L’Antidote Anticapitaliste n°6

14 Décembre 2020

15 décembre 2020 Brèves d’entreprise

Mobilisation contre les déserts médicaux à Vitré

Une soixantaine de personnes a répondu à l’appel à rassemblement devant l’hôpital de Vitré, ce jeudi 10 décembre, pour protester contre la fermeture des urgences la nuit. Seule une ligne Smur pour les urgences vitales a été conservée 24h/24. La raison ? Une pénurie de médecin urgentiste depuis plusieurs mois. Le site doit fonctionner avec 10,8 médecins urgentistes (ETP) et ils sont 5,2 actuellement. Les sollicitations dues à la crise sanitaire, le vieillissement du personnel soignant, et la privatisation du système de santé ne font qu’étendre les déserts médicaux. En France, le nombre de personnes vivant dans un désert médical est en hausse. Il est passé de 5,7 millions en 2016 à 7,4 millions en 2019 soit 11 % de la population. Et cette tendance n’est pas prête de s’inverser. La privatisation du système de santé va de pair avec une répartition anarchique des forces de santé, un accroissement des inégalités et la prolifération des déserts médicaux. La loi du profit n’est pas celle du bien commun. Il faudra bien que sur ce point, les personnels soignants puissent contester ces décisions arbitraires et désastreuses, pour faire entendre leurs voix.


Plus d’AS, moins de CRS

Budgets en hausse annoncés par le gouvernement, mais pas celui qu’on réclamait. Le recrutement de 2 000 fonctionnaires de police et de gendarmerie, ainsi qu’une hausse du budget de la justice de +8% sont prévus en 2021. Des magistrats, des policiers et des CRS, ainsi qu’une nouvelle loi qui les protège des images. C’est pourtant pas à coup de matraque qu’on va réparer l’hôpital... De notre côté 93 euros d’augmentation en mars, et pas pour tout le monde.
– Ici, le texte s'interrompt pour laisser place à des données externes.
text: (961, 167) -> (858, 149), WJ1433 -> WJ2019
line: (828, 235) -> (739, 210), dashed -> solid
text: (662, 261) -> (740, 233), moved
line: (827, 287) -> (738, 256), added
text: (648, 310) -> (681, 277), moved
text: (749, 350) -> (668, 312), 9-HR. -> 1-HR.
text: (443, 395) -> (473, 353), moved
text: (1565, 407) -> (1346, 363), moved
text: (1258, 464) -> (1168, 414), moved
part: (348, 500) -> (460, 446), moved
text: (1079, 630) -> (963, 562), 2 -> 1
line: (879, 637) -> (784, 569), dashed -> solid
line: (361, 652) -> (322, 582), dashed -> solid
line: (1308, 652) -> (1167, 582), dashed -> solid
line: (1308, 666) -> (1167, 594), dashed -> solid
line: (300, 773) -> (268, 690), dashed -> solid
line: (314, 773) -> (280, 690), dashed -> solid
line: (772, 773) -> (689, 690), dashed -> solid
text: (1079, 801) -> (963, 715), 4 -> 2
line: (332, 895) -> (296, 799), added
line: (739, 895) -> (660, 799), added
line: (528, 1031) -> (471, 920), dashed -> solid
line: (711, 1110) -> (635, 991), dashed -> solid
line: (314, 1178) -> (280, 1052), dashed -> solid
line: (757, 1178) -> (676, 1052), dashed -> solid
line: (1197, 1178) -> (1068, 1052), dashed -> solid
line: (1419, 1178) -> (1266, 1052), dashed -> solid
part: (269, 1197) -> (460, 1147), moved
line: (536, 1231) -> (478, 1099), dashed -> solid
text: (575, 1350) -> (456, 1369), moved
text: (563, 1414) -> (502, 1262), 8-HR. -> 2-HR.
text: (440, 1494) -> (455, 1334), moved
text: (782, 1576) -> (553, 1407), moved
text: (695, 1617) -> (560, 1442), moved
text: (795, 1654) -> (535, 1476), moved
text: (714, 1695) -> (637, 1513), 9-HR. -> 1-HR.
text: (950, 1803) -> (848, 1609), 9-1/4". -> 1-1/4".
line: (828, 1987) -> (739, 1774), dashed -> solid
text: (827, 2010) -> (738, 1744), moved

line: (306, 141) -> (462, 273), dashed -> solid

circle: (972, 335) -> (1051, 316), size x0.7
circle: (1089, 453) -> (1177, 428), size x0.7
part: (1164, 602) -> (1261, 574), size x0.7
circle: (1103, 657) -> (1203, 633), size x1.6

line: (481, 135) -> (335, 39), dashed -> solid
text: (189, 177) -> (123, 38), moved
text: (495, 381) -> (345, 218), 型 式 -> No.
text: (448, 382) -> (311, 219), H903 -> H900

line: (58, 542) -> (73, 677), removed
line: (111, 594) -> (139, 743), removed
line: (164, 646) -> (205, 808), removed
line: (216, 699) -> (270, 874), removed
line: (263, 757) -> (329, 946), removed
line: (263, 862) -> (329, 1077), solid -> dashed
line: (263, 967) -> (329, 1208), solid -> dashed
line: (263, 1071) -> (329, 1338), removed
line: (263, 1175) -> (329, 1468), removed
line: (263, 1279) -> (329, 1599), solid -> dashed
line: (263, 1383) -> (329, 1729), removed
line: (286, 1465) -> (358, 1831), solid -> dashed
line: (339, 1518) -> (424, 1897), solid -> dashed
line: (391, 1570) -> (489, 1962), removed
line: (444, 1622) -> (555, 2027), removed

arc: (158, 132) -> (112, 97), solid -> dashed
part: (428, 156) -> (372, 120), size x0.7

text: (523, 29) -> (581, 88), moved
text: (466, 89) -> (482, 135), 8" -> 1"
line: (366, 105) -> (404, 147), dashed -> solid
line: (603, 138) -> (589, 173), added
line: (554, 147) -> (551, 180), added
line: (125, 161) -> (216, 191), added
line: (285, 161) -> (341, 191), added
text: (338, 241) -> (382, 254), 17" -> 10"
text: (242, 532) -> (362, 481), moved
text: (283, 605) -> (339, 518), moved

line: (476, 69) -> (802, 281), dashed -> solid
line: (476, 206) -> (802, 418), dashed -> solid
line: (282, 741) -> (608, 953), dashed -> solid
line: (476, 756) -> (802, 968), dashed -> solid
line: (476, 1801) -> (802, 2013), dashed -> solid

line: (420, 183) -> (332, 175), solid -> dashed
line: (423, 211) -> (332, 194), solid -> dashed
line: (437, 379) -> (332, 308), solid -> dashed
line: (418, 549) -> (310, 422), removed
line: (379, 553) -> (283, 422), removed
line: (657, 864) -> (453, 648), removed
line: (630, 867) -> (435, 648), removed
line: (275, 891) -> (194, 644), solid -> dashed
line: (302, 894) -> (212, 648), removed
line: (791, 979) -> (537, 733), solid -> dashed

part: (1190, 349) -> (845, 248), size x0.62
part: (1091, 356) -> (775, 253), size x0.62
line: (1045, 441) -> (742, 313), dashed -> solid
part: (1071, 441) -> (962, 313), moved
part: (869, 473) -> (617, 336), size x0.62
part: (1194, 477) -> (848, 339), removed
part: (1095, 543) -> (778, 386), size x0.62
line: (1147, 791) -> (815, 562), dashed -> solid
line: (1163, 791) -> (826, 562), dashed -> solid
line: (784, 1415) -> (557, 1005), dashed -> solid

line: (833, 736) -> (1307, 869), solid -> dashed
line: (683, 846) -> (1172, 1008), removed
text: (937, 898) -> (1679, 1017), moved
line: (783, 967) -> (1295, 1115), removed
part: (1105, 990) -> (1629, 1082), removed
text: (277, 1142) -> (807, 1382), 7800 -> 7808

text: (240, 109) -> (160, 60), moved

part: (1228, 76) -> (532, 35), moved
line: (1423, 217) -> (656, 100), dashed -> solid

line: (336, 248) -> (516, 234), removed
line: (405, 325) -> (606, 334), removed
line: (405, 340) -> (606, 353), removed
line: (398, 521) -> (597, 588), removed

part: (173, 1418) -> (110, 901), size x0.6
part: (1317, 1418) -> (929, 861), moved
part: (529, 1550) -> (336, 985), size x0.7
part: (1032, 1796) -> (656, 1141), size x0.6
Remdesivir : prix exorbitant, efficacité inexistante

Le laboratoire américain dénommé Gilead a réussi à vendre à des prix très élevés un médicament inefficace appelé Remdesivir. Comment en est-on arrivé à une telle aberration ? Au début de la pandémie, aucun traitement efficace n’existe contre le Covid-19 qui se propage alors très rapidement. C’est ainsi que l’on va tester l’efficacité du Remdesivir. On essaie donc des médicaments antiviraux connus afin d’en trouver un efficace pour stopper la progression du virus. Certes, le Remdesivir s’est avéré efficace face à d’anciens Coronavirus, mais le sera-t-il face à celui qui s’abat sur le globe en 2020 ? Des études sont alors lancées pour déterminer l’utilité possible du Remdesivir. Une première étude ne montre aucune réduction de la mortalité des malades hospitalisés. Plus tard, une autre étude réalisée à plus grande échelle cette fois ne montre, elle non plus, aucune réduction de la mortalité mais révèle une récupération améliorée des malades atteints d’une forme grave, permettant de sortir cinq jours plus tôt de l’hôpital. Très rapidement, l’agence américaine du médicament délivre une autorisation de mise sur le marché du Remdesivir. Peu après, l’agence européenne autorise à son tour sa commercialisation. Quel en serait le prix de vente ? Fixer ce prix ne se fera pas en fonction du prix de revient du médicament, mais en fonction d’arrangements lucratifs. Le grand laboratoire états-unien a ainsi obtenu des autorités américaines un prix de 390 dollars la dose de ce médicament, soit 2 340 dollars le traitement en entier (6 doses au total). La Commission européenne, quant à elle, a fixé le prix pour les pays européens. Il sera de 2 000 euros le traitement. En même temps que ces arrangements crapuleux et ces négoces juteuses, une grande étude clinique rassemblant 2 750 malades traités au Remdesivir dans plusieurs pays révélait que ce médicament n’avait finalement aucun effet sur la mortalité ou sur la diminution de la durée d’hospitalisation des malades. Pendant ce temps-là, 640 000 doses avaient été commandées par des pays européens, soit près de 250 millions d’euros pour un traitement inefficace que l’OMS a fini par déconseiller. Alors qu’on nous dit qu’il n’y a pas d’argent pour l’hôpital public, les grandes entreprises pharmaceutiques s’en mettent plein les poches.